PySpark timezone offset from ISO 8601 without UDF
Contents
Background
During my work at Stone Three upgrading some of our data pipelines with Azure DataBricks, I was quite disappointed to learn that Spark 3.5.3’s only timezone-capable timestamp type always stores timestamps converted to UTC, and always displays these timestamps converted to the session-global timezone.
Admittedly, the situation is equally bad with PostgreSQL’s TIMESTAMPTZ
type, leading to designs where the actual timezone offset must be stored as a separate timezone offset column.
Having a timezone-aware timestamp type that could store the input timezone natively, and which would always display with its full timezone information, would have been much more useful. In our case, we not only need to know the exact timepoint that one of our vision sensors generated a measurement, but we also need to know what the exact local time was for that specific measurement.

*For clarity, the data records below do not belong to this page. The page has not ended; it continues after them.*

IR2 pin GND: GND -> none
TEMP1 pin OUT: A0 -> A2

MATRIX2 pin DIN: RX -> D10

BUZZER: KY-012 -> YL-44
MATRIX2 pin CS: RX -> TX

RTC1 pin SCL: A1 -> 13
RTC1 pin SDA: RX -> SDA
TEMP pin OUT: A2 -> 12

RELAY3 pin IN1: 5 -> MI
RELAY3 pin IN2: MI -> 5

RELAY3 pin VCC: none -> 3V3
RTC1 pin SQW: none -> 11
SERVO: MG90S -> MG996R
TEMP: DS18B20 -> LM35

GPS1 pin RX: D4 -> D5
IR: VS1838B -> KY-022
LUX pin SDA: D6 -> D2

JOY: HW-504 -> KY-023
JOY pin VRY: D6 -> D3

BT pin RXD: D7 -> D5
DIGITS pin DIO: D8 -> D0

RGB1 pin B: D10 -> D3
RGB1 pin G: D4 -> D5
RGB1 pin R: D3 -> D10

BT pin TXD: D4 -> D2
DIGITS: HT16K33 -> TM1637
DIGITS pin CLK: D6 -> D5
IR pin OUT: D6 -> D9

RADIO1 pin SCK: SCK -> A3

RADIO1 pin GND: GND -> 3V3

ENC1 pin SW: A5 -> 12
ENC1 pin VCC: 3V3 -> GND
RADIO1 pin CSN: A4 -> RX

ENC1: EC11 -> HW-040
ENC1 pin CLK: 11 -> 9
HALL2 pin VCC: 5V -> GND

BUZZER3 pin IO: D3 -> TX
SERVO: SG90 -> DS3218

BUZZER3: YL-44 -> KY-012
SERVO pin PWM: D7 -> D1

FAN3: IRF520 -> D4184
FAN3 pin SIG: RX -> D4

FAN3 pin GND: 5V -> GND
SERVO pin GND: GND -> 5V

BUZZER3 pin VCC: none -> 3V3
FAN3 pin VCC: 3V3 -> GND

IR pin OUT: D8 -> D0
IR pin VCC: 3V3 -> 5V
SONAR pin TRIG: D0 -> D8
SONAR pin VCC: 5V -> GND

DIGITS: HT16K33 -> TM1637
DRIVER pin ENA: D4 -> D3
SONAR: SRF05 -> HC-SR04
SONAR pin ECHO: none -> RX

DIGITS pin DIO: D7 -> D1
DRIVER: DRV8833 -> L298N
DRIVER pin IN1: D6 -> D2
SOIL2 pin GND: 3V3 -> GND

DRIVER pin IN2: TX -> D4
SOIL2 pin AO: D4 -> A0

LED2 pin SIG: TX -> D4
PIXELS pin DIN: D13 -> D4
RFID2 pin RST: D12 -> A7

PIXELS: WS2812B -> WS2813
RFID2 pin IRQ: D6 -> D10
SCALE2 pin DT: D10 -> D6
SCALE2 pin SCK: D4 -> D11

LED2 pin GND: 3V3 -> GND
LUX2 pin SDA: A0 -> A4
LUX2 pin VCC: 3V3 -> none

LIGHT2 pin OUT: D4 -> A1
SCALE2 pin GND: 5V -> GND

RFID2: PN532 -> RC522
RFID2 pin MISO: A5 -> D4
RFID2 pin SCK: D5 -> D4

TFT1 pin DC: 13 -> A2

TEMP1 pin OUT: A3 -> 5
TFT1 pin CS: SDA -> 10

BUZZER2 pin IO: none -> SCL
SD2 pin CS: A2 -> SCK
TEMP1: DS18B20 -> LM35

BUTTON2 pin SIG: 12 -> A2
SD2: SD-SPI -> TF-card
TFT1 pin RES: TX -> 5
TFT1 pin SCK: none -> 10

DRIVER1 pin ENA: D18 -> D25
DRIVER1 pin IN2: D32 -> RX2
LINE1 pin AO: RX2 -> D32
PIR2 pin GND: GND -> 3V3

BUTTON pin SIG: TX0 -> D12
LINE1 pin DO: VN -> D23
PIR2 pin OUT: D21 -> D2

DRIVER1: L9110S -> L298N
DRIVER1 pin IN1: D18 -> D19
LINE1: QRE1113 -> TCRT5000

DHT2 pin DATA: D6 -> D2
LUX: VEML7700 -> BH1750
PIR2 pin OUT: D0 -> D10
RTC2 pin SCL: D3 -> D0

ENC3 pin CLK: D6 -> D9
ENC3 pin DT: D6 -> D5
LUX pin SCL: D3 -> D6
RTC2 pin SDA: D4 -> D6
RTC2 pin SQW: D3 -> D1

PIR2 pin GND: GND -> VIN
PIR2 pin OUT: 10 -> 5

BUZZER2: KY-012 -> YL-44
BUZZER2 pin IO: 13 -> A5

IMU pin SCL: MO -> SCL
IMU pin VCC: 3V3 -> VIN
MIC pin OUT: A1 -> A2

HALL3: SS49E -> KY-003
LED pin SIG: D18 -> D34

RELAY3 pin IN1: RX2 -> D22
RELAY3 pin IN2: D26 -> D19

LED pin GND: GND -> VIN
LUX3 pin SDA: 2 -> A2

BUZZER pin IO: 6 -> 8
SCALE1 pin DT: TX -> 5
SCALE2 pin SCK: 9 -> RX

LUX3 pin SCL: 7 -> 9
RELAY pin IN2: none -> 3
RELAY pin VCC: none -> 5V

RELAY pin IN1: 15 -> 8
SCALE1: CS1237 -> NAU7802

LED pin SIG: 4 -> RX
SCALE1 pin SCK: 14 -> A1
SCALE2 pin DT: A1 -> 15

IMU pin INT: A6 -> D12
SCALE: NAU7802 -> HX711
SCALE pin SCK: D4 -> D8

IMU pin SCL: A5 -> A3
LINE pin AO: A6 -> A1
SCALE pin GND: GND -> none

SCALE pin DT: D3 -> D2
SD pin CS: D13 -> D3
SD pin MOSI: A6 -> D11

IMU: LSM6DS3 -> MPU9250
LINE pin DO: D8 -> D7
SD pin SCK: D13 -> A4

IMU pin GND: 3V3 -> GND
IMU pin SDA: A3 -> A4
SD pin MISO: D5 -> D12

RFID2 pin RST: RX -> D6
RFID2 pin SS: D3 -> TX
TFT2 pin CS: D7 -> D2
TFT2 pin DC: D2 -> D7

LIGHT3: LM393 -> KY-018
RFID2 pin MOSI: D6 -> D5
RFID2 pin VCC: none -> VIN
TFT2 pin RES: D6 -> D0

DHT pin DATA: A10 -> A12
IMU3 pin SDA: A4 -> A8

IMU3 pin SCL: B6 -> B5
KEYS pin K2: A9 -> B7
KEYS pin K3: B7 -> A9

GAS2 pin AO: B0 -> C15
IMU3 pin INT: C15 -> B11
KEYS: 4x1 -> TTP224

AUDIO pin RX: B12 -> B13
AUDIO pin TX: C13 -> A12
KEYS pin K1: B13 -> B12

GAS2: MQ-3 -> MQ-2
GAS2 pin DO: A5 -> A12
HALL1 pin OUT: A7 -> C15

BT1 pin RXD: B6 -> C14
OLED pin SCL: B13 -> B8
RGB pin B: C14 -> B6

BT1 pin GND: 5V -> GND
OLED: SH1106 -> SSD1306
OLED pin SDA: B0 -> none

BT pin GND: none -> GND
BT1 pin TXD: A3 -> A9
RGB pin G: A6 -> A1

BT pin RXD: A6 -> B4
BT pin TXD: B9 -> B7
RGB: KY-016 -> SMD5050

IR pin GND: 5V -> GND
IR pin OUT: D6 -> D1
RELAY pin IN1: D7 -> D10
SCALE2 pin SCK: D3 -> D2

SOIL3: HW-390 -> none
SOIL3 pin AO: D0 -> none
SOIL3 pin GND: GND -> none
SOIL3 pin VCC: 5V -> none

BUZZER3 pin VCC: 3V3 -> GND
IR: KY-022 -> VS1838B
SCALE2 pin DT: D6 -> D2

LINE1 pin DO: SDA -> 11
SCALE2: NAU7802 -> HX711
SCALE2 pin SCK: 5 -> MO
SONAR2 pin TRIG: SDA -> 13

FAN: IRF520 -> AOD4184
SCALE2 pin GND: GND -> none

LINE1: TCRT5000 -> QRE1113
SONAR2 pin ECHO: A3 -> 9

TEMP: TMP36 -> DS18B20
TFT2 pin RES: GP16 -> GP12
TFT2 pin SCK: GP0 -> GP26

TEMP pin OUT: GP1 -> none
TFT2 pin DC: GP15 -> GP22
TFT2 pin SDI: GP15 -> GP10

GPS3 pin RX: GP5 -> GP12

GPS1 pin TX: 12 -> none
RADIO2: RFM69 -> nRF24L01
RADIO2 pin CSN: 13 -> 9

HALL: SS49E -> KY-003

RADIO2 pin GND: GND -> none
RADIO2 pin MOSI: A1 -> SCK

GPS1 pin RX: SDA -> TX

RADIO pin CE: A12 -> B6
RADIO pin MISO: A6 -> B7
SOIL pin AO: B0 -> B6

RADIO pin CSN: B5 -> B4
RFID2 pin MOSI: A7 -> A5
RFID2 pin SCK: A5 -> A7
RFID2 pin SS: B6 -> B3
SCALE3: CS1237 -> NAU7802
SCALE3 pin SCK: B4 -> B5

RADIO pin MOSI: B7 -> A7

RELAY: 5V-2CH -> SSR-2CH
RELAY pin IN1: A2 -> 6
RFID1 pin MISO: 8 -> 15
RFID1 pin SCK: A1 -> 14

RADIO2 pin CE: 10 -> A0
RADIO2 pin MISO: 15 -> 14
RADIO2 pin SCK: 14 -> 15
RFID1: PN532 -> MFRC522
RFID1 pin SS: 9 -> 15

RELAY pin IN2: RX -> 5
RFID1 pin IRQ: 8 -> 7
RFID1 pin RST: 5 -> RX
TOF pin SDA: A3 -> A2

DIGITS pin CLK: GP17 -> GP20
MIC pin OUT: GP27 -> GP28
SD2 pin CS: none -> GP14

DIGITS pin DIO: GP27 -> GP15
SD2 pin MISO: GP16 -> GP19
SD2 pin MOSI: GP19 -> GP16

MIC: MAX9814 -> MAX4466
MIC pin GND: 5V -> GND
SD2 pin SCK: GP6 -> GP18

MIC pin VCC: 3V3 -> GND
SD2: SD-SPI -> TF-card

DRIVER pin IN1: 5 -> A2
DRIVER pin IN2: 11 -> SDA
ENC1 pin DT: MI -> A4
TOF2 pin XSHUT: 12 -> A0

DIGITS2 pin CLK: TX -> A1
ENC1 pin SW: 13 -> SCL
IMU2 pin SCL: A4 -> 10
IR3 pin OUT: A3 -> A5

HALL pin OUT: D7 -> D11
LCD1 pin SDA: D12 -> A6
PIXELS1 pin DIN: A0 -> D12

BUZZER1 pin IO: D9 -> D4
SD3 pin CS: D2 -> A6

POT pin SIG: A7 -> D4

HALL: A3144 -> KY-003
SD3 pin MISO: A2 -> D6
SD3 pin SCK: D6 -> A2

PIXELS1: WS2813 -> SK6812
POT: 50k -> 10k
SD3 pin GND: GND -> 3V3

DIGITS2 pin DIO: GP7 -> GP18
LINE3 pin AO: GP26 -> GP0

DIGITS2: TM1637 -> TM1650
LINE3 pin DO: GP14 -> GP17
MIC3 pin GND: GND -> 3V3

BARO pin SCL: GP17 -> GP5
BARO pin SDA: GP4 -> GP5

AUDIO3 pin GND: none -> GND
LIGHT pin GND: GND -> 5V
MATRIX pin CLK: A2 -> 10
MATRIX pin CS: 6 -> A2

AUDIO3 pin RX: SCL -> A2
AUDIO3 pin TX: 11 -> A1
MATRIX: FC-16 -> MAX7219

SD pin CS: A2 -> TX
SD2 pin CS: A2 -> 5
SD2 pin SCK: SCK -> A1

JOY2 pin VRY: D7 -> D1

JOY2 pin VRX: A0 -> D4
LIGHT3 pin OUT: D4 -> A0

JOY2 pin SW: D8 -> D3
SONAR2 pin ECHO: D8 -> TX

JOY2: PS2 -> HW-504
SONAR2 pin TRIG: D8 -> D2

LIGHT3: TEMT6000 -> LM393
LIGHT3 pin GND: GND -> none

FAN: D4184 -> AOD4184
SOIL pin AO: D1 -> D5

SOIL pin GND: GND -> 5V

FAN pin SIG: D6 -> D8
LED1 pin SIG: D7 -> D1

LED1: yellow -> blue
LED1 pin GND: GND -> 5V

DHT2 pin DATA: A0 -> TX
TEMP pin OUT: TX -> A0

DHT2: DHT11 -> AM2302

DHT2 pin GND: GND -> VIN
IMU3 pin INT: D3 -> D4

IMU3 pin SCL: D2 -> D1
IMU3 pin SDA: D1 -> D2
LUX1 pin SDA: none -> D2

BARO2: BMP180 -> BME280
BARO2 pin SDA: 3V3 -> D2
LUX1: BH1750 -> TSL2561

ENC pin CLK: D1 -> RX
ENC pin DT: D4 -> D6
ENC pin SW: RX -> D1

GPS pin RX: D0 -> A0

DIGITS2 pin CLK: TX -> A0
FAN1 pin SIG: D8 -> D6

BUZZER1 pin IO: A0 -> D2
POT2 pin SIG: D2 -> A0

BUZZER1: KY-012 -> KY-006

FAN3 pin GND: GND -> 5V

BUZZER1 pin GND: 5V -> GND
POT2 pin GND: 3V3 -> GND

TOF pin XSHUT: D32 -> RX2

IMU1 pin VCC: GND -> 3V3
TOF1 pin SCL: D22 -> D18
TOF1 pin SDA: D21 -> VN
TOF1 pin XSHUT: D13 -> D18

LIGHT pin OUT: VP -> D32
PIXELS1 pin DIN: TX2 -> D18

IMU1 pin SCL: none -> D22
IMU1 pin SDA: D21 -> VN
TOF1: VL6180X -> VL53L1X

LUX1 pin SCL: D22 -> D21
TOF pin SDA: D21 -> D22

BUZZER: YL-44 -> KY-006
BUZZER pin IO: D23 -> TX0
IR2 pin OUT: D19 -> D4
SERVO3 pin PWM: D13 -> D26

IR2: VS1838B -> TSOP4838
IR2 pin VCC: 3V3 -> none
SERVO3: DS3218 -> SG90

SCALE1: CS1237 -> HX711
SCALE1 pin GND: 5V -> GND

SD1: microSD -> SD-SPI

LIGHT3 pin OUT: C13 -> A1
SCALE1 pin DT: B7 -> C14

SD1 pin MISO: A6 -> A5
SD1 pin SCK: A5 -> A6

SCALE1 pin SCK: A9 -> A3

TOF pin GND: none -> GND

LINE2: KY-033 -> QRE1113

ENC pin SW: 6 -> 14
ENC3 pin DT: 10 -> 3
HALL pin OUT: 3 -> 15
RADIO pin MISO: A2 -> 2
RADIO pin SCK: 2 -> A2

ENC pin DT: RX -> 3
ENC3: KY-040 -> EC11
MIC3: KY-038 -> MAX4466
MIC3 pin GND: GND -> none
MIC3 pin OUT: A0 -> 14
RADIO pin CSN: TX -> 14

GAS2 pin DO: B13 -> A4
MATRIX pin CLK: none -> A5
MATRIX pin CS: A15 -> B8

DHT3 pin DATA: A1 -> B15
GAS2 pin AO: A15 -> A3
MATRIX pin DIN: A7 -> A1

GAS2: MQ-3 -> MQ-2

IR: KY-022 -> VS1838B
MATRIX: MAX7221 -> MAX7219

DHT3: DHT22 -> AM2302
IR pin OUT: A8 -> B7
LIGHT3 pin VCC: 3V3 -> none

To work around this frankly surprising deficiency in Spark, I demonstrate below how to calculate the timezone offset of an input ISO8601-formatted timestamp using only native Spark functions. The idea would be to store that offset along with the timestamp of the measurement in question.
Solution
The solution makes use of the relatively new TIMESTAMP_NTZ
type that was introduced in Spark 3.4.
By converting the input timestamp into timezone-unaware timestamps in the source timezone and in UTC and then subtracting the corresponding seconds since epoch, we can calculate the offset in signed minutes.
With this formulation, you should get much better performance than any UDF-based solution.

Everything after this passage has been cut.